# Toilet paper holder



## Solidify (May 12, 2011)

I'm looking to mount a toilet paper hanger to a newly tiled washroom. However, I do not wish to make any holes in the ceramic. Can someone suggest me various mounting methods to pick from that do not require drilling?

Thanks.


----------



## oscer1 (Jan 27, 2010)

well their is double sided tape but that probably wont hold for to long. do you want it to be removed later on or not?


----------



## Basementgeek (Feb 7, 2005)

They do make toilet paper holders that are on a stand. 

In my bathroom, I mounted a toilet paper holder is on the sink cabinet. Nice simple chrome one.

BG


----------



## Old Rich (May 31, 2007)

Epoxy?


----------



## Basementgeek (Feb 7, 2005)

Epoxy is too slow in setting. Doing a good surface prep would destroy the tiles.

BG


----------



## SABL (Jul 4, 2008)

You can always do what is done in my house.......put the roll of TP on top of the tank or the counter-top.....and wait til it gets knocked into the toilet.....:banghead:. I've got holders mounted on the sides of the vanity cabinets but are only used when I spot the paper and put it where it belongs....:thumb:. 

They do make 'no drill' paper holders but they are rather pricey. A free-standing holder is also $$$.

Might as well drill the tiles and get it over with. Single point will be the best bet with the least amount of drilling required......grout joints work fine for drilling. If you have a vanity cabinet near the toilet, use that to mount the holder and forget the tile. 

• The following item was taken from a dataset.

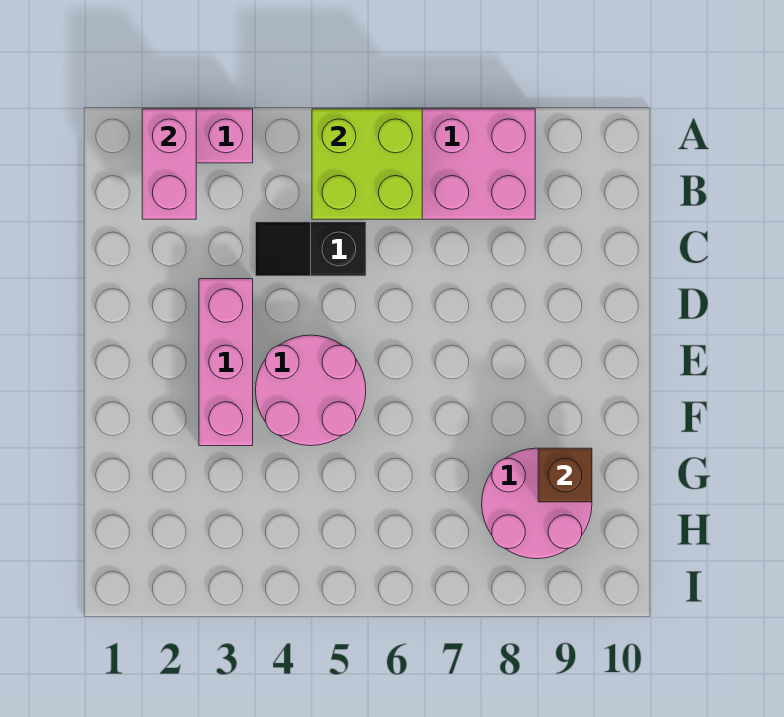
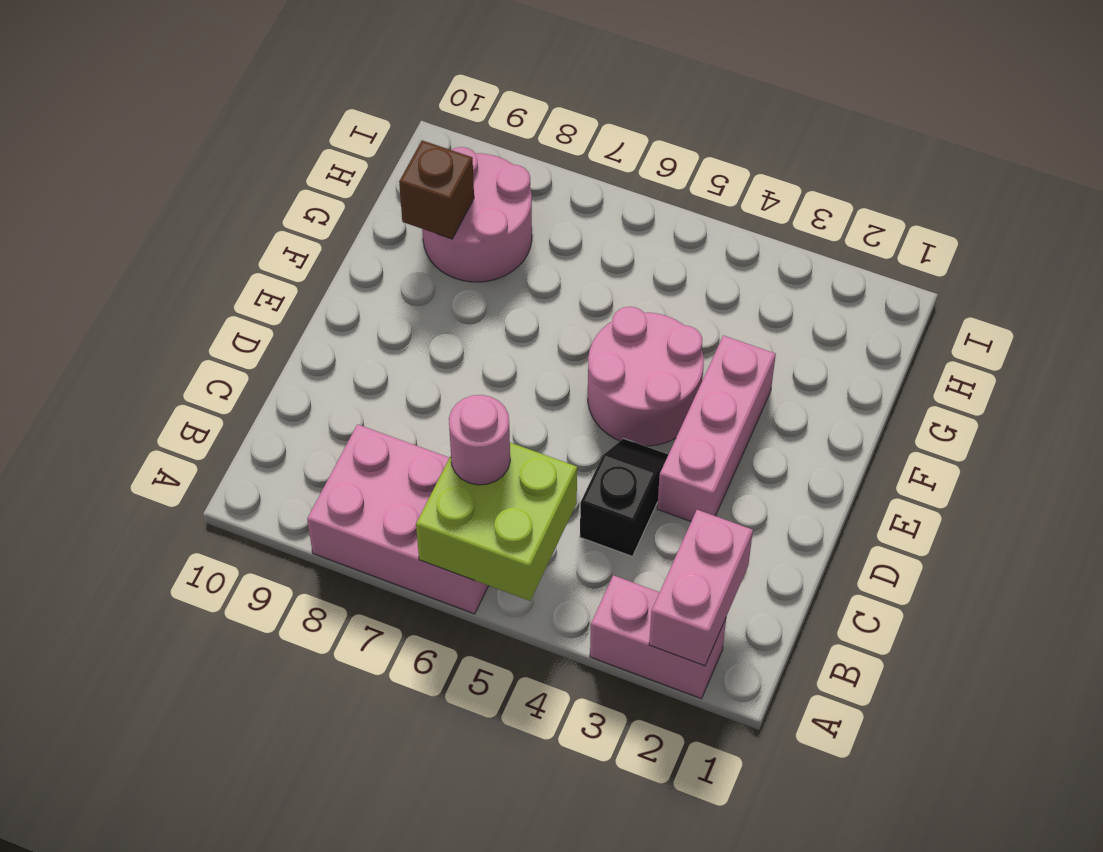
none -> pink round brick B6 level 3
black slope C4:C5 level 1 top 5 -> black slope C4:D4 level 1 top C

Without seeing the actual situation, it's hard to give advice.


----------



## Solidify (May 12, 2011)

oscer, it's not that it needs to be removed but just that I'm not experiences with drilling into tile and do not want to risk ruining a newly tiled washroom.



> They do make toilet paper holders that are on a stand.

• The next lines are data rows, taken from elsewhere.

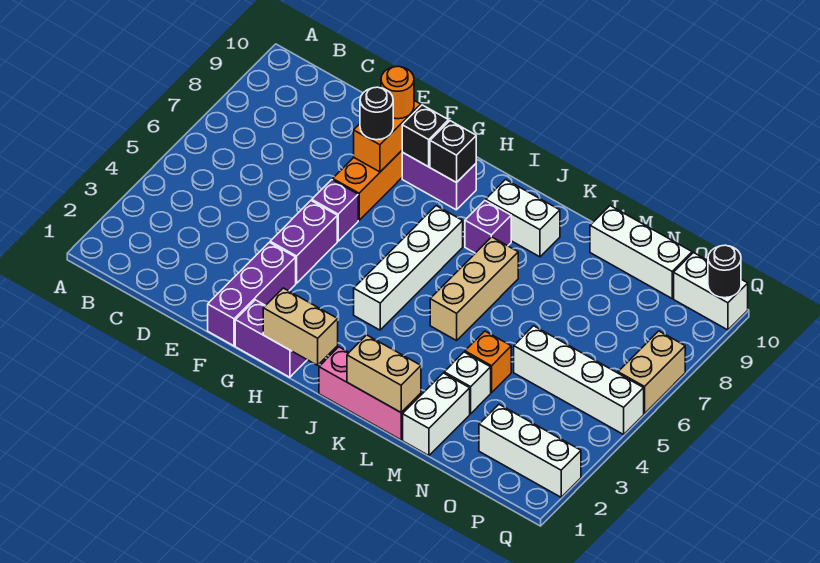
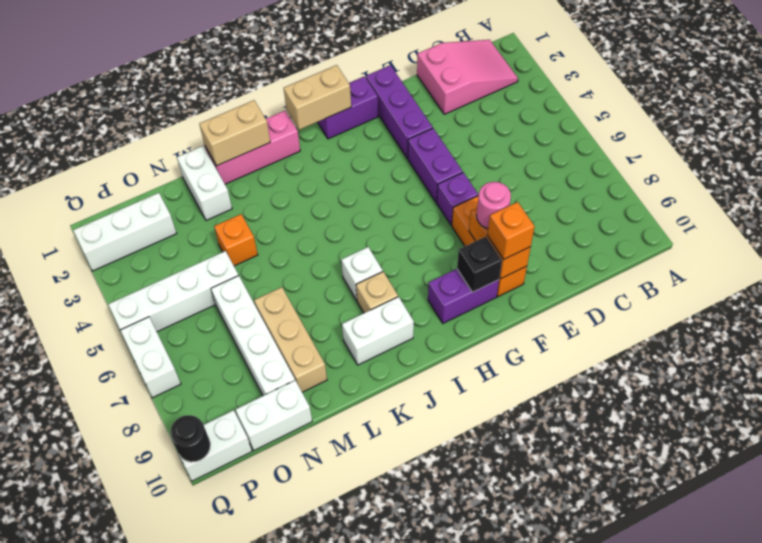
none -> pink slope B1:D2 level 1 top D
black round brick F8 level 3 -> pink round brick F8 level 3
orange round brick F9 level 3 -> orange brick F9 level 3
black brick H9 level 2 -> none
white brick I4:I7 level 1 -> white brick N6:N9 level 1
purple brick J8 level 1 -> tan brick J8 level 1
tan brick K5:K7 level 1 -> tan brick M7:M9 level 1
white brick M3 level 1 -> white brick J7 level 1
white brick M10:O10 level 1 -> white brick N10:O10 level 1
tan brick Q6:Q7 level 1 -> white brick Q6:Q7 level 1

Yes, I've seen those. But the problem is that I have a very very small bathroom and it would be too crowded for that. 

SABL, haha yes now thats what we do; we put the roll on the tank. I've knocked it into the bowl twice already. Not pleasant if you've already...gone haha



> They do make 'no drill' paper holders but they are rather pricey. A free-standing holder is also $$$.


Yes and yes. I've taken note of that. I just bought a tension rod for racks and it was 42$, and it's not even straight. It looks like it's curved from so much tension. I even tried removing one of the pipes for a shorter length which would equal less tension but no luck.

I'll pass on the drilling. Maybe if someone helps me. Because I'm a dummy in that area.



> If you have a vanity cabinet near the toilet, use that to mount the holder and forget the tile.


I thought about that but it would always get in the way of the 'seater', especially in such a tiny washroom. 



> Without seeing the actual situation, it's hard to give advice.


I wanted to install the holder on the wall right in front of the seat (that's where it was before the remodelling).


----------



## SABL (Jul 4, 2008)

Tight but not impossible. I'd mount the holder on the vanity and keep it high. My situation is not far off from what you have.....the vanity mounted holder works just fine. Not everyone in this house is on the slender side....still works fine. The way you want to mount the holder is a 'reach across'....last resort IMO. You have to consider the people exiting the tub/shower that can drench the paper......not good.


----------



## Solidify (May 12, 2011)

> You have to consider the people exiting the tub/shower that can drench the paper......not good.


very good point

so even if I could do the tile side, you say the vanity side would be smarter? ill try looking for a hanger that goes with my toilet.


----------



## Basementgeek (Feb 7, 2005)

I still say a free standing holder. Bases are probably 8-10 inches round. Move it out of the way for when you use the tub.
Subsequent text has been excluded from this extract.